SPH Welcomes New Assistant Dean for Partnerships, Engagement, and Advancement.
Luciano Ramos. Photo: Megan Jones
SPH Welcomes New Assistant Dean for Partnerships, Engagement, and Advancement
Luciano Ramos discusses his new role, his development priorities, and why he is excited to be part of the SPH community.
With more than two decades of experience leading cross‑sector collaborations, promoting philanthropic initiatives, and driving organizational transformation across the higher education, government, nonprofit, and health‑tech sectors, Luciano Ramos joins the School of Public Health as the new assistant dean for partnerships, engagement, and advancement.
In his career to date, Luciano has secured over $100 million in funding for under‑resourced communities, built national and international partnerships, and guided complex initiatives to strengthen institutional performance and visibility. Prior to joining SPH, he shaped economic mobility efforts as the executive director of the Center for Economic and Social Justice at Roxbury Community College. He also previously served as the director of community partnerships at University of Massachusetts Boston.
“BU has a story that is well known to some, but not to all. And I think there is more that we could do to help government and industry leaders know more about the work that we do,” says Ramos. “SPH has the ability to contribute to solving a lot of issues within our society, and it excites me to be a part of that—to work alongside these incredible experts, whether it’s the [staff] who are coordinating practicum or the faculty who are doing research or the students who are working with organizations in the community.”

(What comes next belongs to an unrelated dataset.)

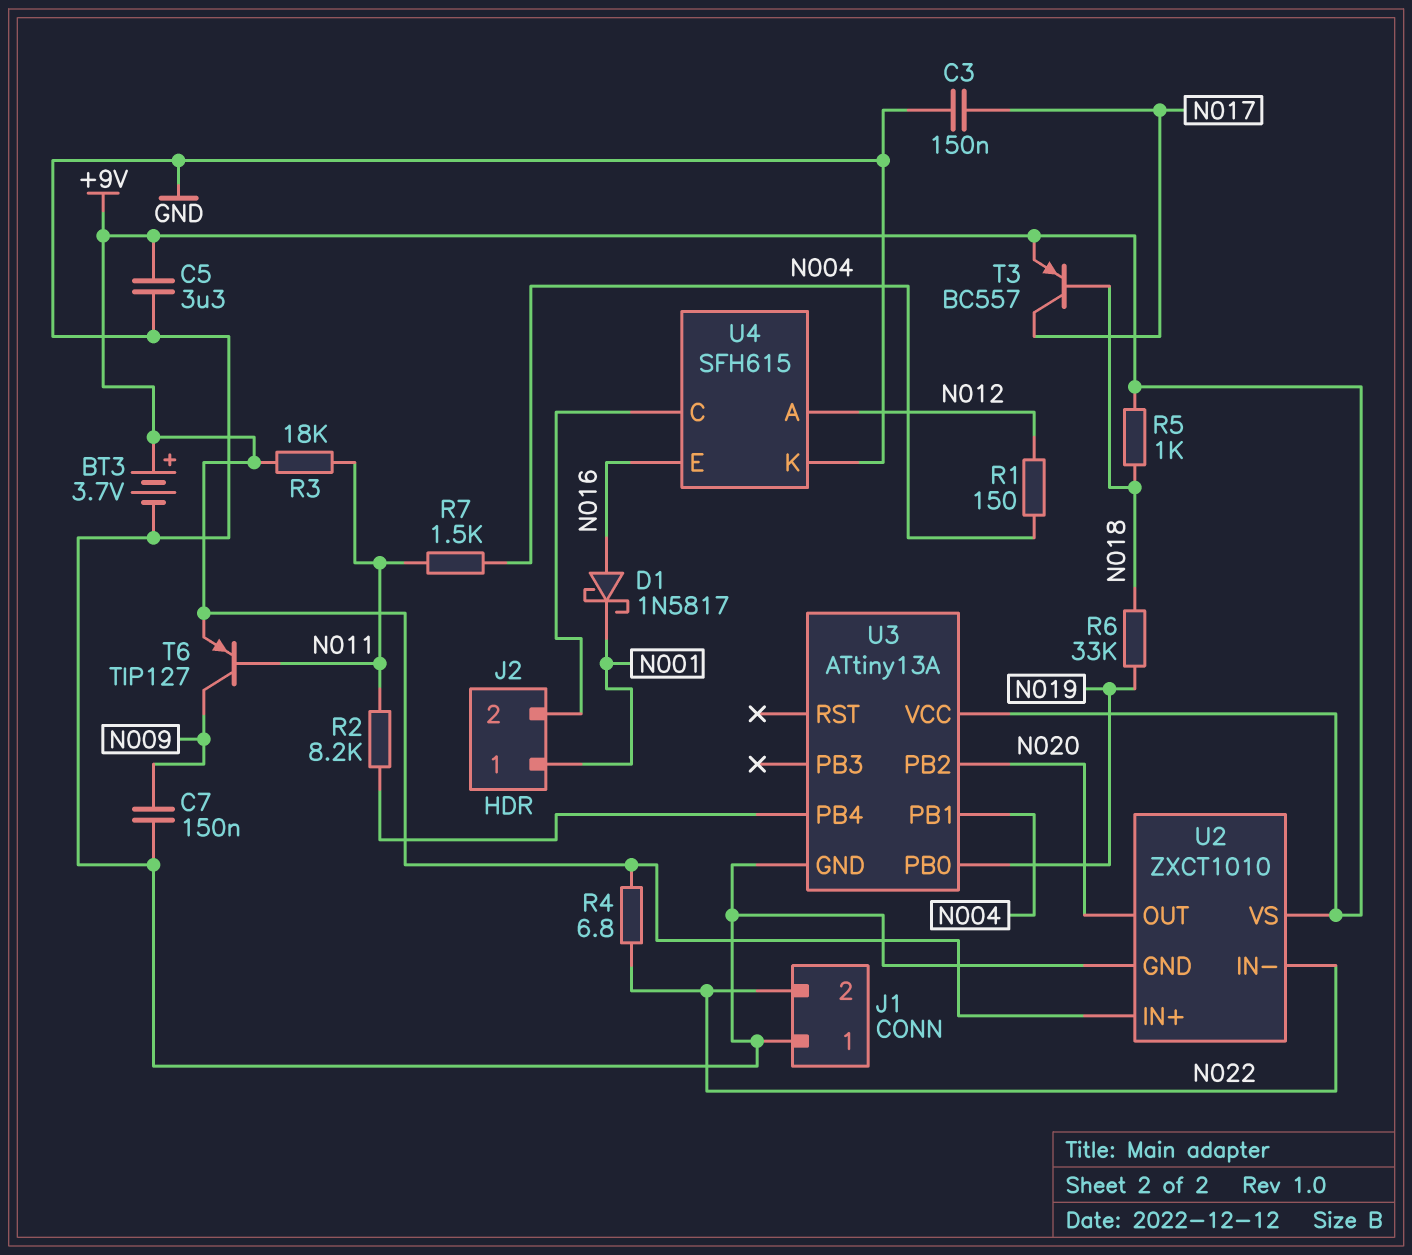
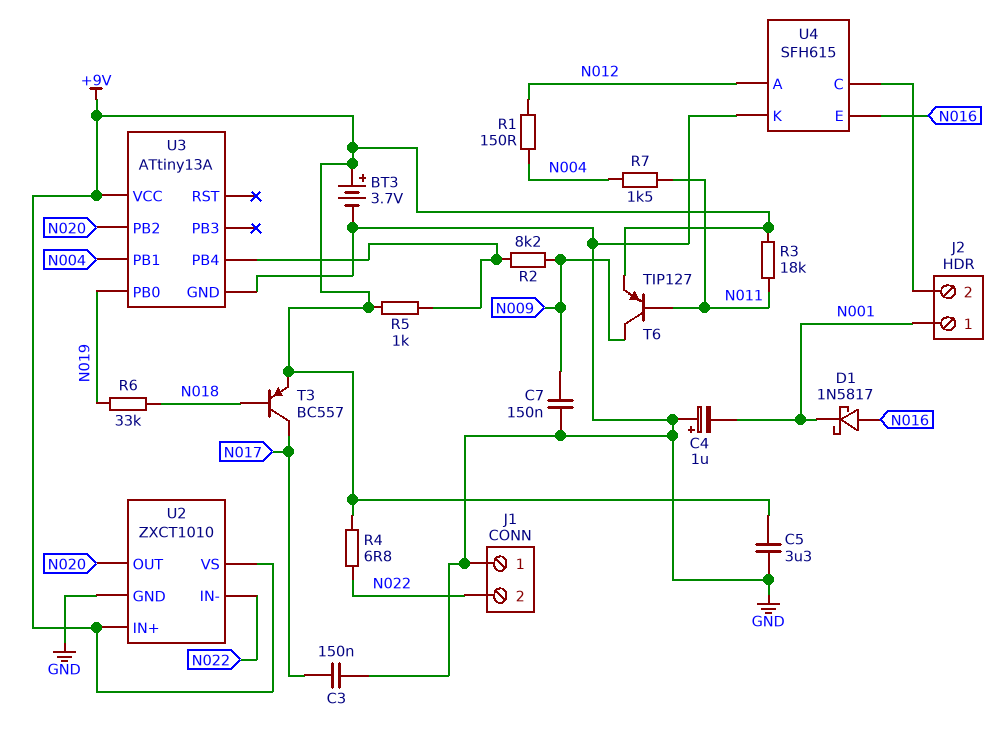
C4: none -> 1uF (plus GND, minus N001)
R2: 8.2k (N011, U3/PB4) -> 8.2k (N009, U3/PB4)
R5: 1k (+9V, N018) -> 1k (+9V, U3/PB4)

Ramos shared more about his vision for his new role, his development priorities, and why he is excited to join the SPH community at this time.
Q&A
With Luciano Ramos
SPH: You are joining SPH at a very exciting time—this year is our 50th anniversary. Approaching that celebration, what do you have in mind for development and alumni relations?
Ramos: Being part of the 50th is tremendously exciting, and it’s a great celebration of all that SPH has accomplished. Our alumni, faculty, students, staff, partner organizations—everyone connected to SPH, and us taking a moment to celebrate that, and understand the tremendous foundation that has been created over these past 50 years. But I am actually more excited about 2027, in which we enter our next 50 years. We are continuing to move forward, especially at this critical time in our nation’s history and in global history, and so making it past the 50th, and looking towards the future is really what I’m excited about.
SPH: What is your main priority as you get started?
Ramos: My number one priority is listening and learning. Again, a lot has been built over the past 50 years, and for me, being able to honor what has worked before I got here is important, but then, also equally as important is creating a framework and a plan for moving forward. I think SPH is in a unique position in which we are going to be able to lead, not just nationally and globally in public health, but also in Boston University’s continued evolution and transformation. We will be good partners as the university, as [President Gilliam] drives things forward.
SPH: What do you think makes SPH a good partner, not only to the larger university but to industry, government, and the local community?
Ramos: I have done a lot of work around economic mobility and the social drivers of health, the social determinants of health as they are known in the field, and so much of health is not related to clinical care but rather to a lot of the factors that SPH is tackling head-on. Whether you are looking at legal matters, environmental issues, issues around justice and economic mobility, we cut across just about every discipline and every field at the local, national, and global level.
I think by our very nature, we are well-suited to [partnership], and public health has been able to thrive in large part because of collaboration, because we are able to connect people who are coming from very different perspectives and backgrounds around a common theme. In a time in which we arguably need to build community more than ever, I think [public health partnership] is what is going to make us successful as a society.